*Exercise materials:*
───

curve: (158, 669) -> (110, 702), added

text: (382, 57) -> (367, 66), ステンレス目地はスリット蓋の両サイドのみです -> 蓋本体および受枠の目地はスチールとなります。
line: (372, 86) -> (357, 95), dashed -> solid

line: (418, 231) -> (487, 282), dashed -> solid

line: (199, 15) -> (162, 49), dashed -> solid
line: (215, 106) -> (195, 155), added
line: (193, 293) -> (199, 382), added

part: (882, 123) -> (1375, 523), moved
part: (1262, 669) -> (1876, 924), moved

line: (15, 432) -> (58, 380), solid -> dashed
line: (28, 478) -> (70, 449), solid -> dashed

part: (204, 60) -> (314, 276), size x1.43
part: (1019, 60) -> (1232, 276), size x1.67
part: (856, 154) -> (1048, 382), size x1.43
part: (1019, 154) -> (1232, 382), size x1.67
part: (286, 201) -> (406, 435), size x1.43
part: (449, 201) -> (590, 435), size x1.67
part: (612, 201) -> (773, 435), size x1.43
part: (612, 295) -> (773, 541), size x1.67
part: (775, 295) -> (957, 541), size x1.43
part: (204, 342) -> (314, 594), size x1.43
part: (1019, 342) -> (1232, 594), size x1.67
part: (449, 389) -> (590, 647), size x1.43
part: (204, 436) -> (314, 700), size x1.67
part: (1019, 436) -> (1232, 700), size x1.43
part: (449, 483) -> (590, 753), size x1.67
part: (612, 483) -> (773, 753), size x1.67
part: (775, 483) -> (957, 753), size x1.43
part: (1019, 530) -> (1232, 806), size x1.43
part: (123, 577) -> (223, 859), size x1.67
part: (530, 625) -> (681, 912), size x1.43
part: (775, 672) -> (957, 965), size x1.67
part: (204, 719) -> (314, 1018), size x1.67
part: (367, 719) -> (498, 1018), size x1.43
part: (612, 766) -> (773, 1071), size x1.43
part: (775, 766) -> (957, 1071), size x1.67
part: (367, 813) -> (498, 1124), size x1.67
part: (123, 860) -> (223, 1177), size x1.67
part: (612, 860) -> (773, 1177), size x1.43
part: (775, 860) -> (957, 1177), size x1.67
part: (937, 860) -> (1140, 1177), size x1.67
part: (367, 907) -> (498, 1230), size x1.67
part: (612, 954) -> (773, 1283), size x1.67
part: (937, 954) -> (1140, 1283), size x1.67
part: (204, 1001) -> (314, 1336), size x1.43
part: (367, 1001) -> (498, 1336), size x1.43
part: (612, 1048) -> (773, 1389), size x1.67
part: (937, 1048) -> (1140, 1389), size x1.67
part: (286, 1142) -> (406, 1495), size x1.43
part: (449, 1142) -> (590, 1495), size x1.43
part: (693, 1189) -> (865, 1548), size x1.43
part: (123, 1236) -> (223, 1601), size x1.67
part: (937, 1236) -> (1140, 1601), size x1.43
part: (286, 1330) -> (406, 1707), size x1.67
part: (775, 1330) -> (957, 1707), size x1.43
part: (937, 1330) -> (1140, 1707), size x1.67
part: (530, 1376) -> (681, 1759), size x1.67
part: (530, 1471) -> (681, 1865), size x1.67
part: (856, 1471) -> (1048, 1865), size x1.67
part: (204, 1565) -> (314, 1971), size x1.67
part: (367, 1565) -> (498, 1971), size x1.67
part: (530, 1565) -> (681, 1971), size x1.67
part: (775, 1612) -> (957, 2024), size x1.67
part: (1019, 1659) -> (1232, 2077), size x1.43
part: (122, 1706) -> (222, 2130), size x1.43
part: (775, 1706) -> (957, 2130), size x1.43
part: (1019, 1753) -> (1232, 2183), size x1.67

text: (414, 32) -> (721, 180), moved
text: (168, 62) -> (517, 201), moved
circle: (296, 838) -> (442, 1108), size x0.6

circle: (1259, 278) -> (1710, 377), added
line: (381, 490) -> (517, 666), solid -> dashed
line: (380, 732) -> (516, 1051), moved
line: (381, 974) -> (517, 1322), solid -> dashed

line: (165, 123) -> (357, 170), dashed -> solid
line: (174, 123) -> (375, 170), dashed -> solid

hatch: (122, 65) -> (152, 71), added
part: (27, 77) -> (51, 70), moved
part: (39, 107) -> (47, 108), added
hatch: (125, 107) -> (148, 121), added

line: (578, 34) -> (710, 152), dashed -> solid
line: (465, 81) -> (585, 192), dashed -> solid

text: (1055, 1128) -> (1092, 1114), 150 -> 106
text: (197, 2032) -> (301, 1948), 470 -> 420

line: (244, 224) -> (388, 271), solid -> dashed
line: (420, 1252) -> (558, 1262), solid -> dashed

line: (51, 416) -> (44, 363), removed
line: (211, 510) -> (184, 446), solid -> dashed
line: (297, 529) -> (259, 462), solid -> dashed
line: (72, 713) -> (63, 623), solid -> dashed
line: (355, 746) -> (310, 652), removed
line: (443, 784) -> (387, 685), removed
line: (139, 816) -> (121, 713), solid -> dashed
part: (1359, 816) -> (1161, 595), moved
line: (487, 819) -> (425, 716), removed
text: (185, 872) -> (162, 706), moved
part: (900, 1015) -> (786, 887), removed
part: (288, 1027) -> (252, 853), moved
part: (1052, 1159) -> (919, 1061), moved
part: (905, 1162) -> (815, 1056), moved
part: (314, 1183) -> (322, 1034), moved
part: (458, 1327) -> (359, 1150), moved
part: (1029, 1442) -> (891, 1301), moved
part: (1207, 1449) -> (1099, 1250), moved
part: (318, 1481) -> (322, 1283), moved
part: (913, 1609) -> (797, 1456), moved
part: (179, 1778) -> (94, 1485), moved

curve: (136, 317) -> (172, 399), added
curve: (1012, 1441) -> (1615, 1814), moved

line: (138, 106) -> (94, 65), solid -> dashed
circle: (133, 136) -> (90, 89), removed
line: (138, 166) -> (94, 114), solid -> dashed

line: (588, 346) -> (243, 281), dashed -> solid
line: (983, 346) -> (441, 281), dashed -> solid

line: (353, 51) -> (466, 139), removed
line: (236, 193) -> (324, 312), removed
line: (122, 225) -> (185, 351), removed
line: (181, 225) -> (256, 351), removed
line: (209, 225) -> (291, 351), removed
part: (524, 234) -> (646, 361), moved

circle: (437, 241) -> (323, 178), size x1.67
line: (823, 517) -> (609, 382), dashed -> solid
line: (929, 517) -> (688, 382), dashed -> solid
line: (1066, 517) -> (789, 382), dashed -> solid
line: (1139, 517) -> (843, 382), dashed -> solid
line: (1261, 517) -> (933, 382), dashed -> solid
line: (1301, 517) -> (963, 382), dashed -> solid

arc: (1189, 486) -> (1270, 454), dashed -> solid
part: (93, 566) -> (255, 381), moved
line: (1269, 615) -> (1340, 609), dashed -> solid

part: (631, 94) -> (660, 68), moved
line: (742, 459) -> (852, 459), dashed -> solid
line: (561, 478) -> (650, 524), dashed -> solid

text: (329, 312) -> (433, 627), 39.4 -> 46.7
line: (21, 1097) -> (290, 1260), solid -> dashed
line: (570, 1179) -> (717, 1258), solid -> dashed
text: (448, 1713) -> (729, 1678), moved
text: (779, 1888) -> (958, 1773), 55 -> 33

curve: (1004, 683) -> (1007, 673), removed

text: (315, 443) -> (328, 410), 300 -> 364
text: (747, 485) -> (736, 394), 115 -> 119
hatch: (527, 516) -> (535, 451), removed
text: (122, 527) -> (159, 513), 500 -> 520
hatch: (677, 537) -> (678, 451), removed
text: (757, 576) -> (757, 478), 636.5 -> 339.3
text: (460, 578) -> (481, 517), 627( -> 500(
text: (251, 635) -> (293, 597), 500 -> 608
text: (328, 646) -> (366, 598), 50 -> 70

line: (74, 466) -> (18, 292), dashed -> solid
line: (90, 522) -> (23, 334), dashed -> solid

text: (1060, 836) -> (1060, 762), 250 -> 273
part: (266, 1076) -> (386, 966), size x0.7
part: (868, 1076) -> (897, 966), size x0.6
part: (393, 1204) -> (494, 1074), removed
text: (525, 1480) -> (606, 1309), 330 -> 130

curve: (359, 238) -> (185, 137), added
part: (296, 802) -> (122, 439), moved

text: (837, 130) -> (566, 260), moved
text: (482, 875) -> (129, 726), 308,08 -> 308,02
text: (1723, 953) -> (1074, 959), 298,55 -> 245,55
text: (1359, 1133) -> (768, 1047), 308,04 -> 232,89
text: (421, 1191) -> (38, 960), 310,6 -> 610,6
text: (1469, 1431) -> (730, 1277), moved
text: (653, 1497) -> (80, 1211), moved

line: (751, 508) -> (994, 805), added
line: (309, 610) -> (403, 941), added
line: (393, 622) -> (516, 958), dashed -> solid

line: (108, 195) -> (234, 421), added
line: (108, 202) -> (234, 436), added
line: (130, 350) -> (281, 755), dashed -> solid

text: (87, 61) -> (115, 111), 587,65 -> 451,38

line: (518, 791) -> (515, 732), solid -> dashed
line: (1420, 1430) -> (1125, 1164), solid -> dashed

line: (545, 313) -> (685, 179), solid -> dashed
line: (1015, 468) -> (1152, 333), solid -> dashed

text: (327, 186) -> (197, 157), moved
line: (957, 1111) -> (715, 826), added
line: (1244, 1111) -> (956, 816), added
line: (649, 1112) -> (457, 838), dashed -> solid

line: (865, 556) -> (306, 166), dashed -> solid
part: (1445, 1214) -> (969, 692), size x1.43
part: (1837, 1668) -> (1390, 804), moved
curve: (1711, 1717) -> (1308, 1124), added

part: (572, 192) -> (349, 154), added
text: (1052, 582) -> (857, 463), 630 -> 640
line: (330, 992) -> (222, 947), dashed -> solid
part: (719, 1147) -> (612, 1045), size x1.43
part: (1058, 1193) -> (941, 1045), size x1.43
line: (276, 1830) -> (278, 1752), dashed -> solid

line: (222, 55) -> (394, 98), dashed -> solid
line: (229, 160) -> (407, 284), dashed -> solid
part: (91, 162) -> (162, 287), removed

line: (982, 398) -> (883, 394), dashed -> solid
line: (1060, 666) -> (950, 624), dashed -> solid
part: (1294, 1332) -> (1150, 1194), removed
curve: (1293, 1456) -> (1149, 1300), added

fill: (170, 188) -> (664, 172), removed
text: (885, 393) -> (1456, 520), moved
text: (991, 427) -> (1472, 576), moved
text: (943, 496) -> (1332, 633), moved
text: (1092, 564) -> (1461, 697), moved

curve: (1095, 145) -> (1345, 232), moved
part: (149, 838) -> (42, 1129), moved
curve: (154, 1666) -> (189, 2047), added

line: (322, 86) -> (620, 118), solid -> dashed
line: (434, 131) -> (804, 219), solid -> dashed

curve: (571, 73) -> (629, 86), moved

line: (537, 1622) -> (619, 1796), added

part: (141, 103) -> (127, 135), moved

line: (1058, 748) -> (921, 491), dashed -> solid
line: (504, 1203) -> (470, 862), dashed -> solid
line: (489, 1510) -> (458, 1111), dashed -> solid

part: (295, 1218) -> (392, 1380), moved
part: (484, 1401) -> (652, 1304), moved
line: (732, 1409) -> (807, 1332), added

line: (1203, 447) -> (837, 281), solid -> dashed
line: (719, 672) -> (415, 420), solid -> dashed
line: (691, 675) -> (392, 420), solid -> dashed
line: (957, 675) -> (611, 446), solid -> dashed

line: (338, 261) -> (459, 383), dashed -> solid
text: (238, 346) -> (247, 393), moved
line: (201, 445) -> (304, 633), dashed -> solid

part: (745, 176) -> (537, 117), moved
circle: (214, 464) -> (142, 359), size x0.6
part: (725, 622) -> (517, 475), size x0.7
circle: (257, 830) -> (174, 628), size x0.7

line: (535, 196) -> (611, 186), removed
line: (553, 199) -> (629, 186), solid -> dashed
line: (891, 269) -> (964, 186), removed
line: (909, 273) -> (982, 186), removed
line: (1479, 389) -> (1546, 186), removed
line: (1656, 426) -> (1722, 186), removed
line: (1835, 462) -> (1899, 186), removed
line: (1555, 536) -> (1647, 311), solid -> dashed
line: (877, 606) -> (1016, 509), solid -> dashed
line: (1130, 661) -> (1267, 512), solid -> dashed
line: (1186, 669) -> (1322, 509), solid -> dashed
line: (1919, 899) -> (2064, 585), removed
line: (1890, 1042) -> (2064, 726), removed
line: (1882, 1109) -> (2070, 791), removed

───

*What you are asked to do:* For each line above that includes the word "hatch", make a copy of that line.

*Task result:*
hatch: (122, 65) -> (152, 71), added
hatch: (125, 107) -> (148, 121), added
hatch: (527, 516) -> (535, 451), removed
hatch: (677, 537) -> (678, 451), removed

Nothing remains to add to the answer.